Welcome to our weekly roundup of news from university presses! Once again, there is a lot to share this week from our fellow academic publishing houses and much to learn on What SUP at the social university presses. This week, we found conversations on Black Power in the 1970s, the technological future, and the history of facial hair in the Western Hemisphere. What did you read this week?
New York University Press analyzes the importance of the United League of Mississippi in challenging white supremacy and institutionalized racism as a Black Power organization during the 1970s.
Princeton University Press considers how Texas law and the Whole Woman’s Health case will shape the women’s vote in the current election year. The Texas case will remind women voters of what a yet more conservative Supreme Court, with new members chosen by a future president, might decide.

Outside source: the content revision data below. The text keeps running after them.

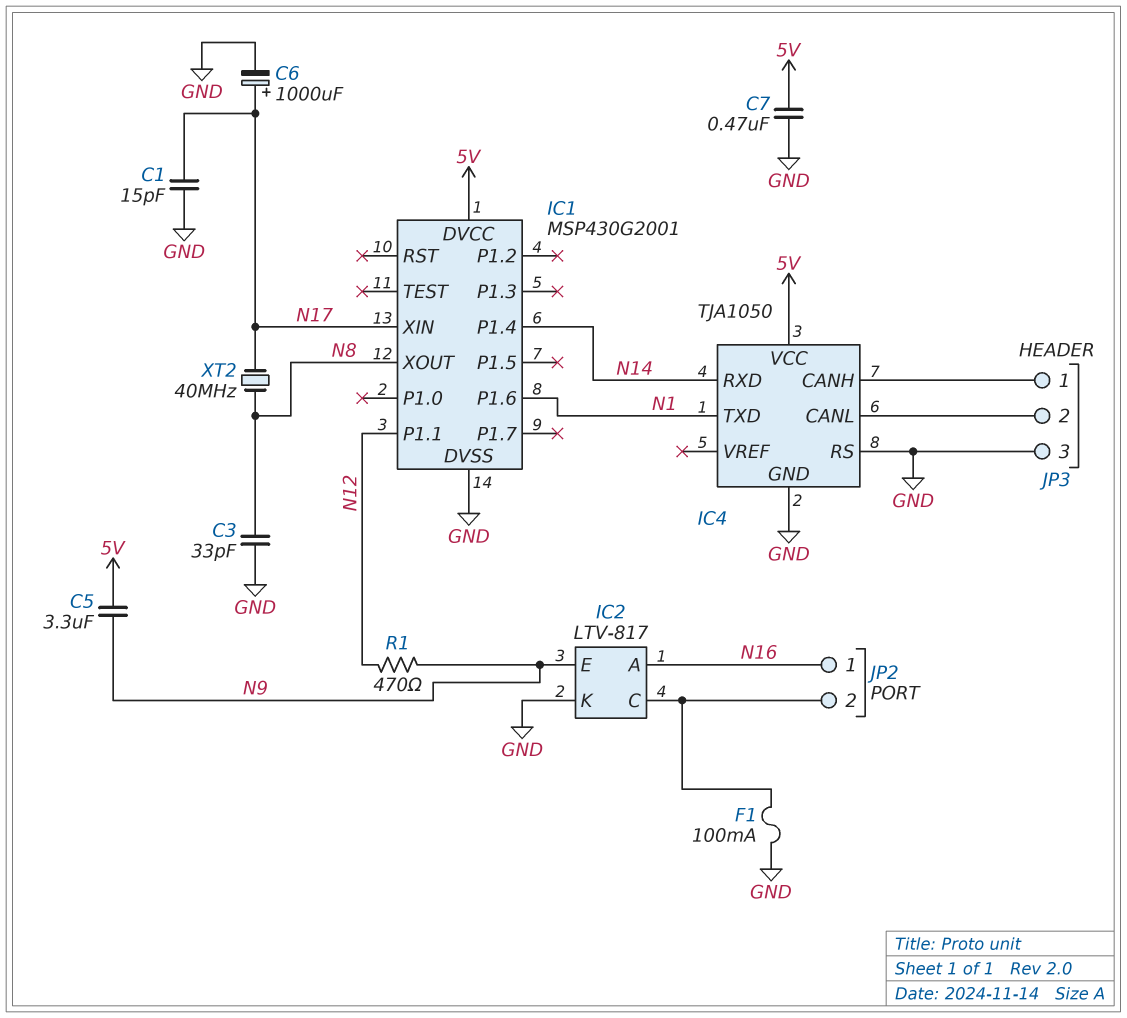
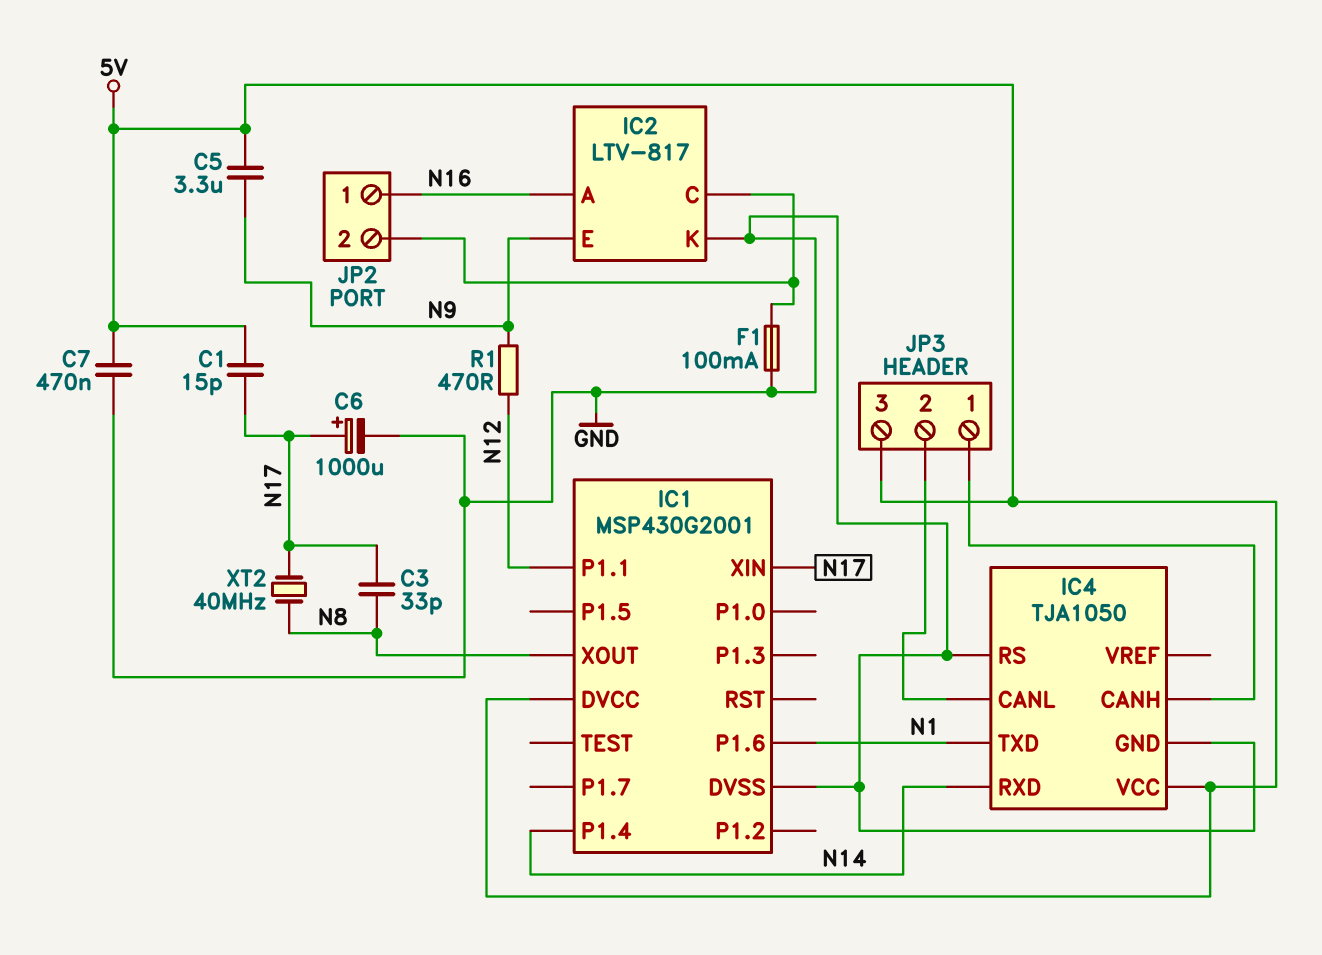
C1: 15pF (GND, N17) -> 15pF (5V, N17)
C3: 33pF (GND, N8) -> 33pF (N8, N17)
JP3 pin 3: GND -> 5V

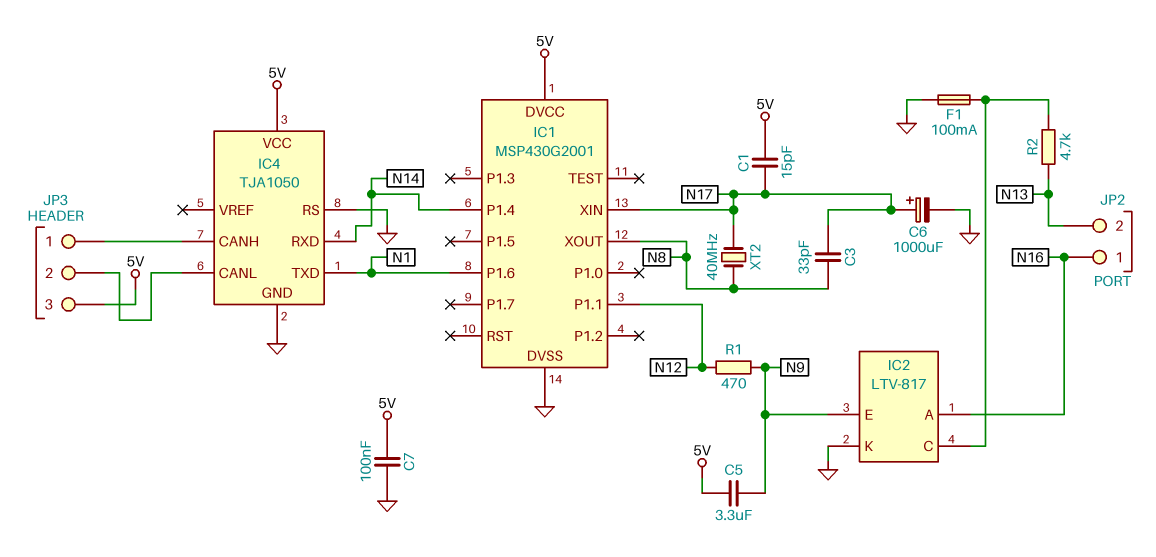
C7: 470nF (5V, GND) -> 100nF (5V, GND)
JP2 pin 2: IC2/C -> N13
R2: none -> 4.7k (IC2/C, N13)

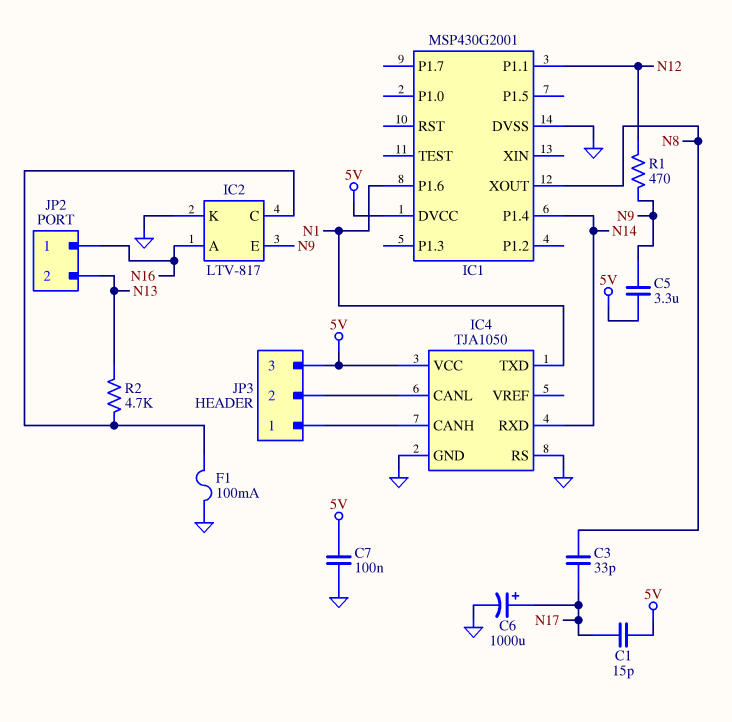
IC1 pin XIN: N17 -> none
XT2: 40MHz (N8, N17) -> none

Indiana University Press tells the story of beards in Western Civilization. Changing attitudes to facial hair have reflected shifts in the ideals of masculinity over time.
Oxford University Press explores the risks and benefits of advances in technology, and specifically the uncertainty of a technological future and the challenges of developing double-edged technologies.
University of Pennsylvania Press discusses the acclaimed television series Transparent and its references to 1930s Germany and the loss of sexual freedom that started to blossom in Weimar Germany before the Nazis took over.
Stanford University Press tackles the question if immigration and whether it will hurt or benefit the economy. Because immigration by the currently less skilled will likely be part of the future of the world’s rich economies, this is an inherently political question.